2020年3月10日

豊野みなみ保育園 復旧工事終わり園舎での保育再開

 台風19号で被災した長野市豊野町豊野の私立豊野みなみ保育園(園児85人)で復旧工事が終わり、9日、園舎での保育を再開した。近くの神社などに分かれて保育を受けていた子どもたちが約5カ月ぶりにそろって登園。21日の卒園式は自園で開く。
 園舎は千曲川などの氾濫で2メートルほど浸水。このため床や断熱材、壁を剥がし、消毒して乾燥させる工事を進め、2月末に完成した。9日は早速、子どもたちが砂場で砂山を作ったり鉄棒で回ったり。年長の女児(6)は「中が新しくなって、すごくうれしかった」と声を弾ませた。
 同園は社会福祉法人五幸会(長野市)が運営。台風直後は協力園に分散して保育を続け、11月以降は0~2歳児が法人運営の「すずらん保育園」(浅川西条)で、2歳児の一部と3歳以上の子どもたちは、住民らの厚意で近くの伊豆毛神社や地元の公会堂を借りて過ごしてきた。
 桐山晃男園長(39)によると、子どもたちはこの間、限られた数のトイレを譲り合ったり、普段は一緒ではない年齢の子と遊んだりと「工夫して過ごす中で、成長が見られた」。被災はしても「泥んこの保育園に戻りたい」と話した園児の言葉が心に残っていたといい、卒園式前の再開に胸をなで下ろした。

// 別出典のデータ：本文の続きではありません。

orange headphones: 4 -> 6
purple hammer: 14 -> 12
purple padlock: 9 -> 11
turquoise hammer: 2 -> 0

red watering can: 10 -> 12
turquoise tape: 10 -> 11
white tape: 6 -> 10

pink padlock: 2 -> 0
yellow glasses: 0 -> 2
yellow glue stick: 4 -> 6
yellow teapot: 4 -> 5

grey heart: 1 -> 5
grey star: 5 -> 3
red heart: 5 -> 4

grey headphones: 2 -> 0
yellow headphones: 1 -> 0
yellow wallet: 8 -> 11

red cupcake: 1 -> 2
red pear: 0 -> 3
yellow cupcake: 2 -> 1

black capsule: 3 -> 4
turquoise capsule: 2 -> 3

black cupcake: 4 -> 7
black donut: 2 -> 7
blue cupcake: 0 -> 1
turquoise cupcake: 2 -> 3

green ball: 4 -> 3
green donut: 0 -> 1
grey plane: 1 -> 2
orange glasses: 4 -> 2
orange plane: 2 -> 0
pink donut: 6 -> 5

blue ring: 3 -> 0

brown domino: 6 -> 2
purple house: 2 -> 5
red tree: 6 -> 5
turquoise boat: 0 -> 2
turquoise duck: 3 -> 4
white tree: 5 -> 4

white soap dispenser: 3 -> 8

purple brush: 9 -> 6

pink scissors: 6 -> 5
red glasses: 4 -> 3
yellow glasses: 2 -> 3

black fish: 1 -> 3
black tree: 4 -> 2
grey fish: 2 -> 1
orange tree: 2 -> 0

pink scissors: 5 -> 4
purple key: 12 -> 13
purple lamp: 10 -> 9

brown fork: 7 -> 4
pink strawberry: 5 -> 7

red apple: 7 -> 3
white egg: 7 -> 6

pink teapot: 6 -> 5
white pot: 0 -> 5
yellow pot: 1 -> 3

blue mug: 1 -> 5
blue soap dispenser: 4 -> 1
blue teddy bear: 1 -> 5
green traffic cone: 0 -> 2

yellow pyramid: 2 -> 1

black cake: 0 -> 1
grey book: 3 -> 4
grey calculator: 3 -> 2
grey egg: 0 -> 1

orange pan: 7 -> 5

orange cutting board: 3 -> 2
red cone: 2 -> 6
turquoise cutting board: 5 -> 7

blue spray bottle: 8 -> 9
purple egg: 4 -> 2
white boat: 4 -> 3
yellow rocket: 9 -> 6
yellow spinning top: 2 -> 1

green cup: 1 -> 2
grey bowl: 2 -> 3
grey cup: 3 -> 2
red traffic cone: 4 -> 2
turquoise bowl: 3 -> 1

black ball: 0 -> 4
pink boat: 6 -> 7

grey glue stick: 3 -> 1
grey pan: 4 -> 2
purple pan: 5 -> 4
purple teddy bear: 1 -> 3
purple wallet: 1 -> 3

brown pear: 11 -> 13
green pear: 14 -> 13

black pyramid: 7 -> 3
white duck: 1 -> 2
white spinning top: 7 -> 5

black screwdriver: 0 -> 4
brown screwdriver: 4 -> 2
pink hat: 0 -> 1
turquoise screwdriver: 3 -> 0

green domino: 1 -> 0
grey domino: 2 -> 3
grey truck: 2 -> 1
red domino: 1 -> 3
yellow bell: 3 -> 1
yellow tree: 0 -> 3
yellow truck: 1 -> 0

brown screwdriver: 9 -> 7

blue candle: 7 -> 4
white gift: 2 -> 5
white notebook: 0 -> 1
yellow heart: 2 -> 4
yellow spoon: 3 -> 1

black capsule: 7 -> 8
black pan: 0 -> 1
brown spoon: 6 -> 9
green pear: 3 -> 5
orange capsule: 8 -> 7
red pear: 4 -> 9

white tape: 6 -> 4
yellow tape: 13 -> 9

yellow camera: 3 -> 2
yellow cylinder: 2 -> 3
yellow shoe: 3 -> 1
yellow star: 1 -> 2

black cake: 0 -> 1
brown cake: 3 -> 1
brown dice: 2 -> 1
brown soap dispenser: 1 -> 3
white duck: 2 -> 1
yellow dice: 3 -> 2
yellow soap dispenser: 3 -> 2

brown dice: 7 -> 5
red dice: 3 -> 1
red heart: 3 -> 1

 年長の皆川柚羽ちゃん(6)は卒園式の練習を終えて笑顔。母親(41)も「描いた絵など無くなった物もあるけれど、また友達と仲良くして思い出をつくってほしい」。法人統括の松橋由幸さん(44)は「子どもたちの声が響き、地域の活力にもなる園にしていきたい」と話した。
 同様に被災した同市津野の市立長沼保育園(園児60人)は2園での分散保育が続いている。仮設園舎を建設中で4月1日に再開する予定。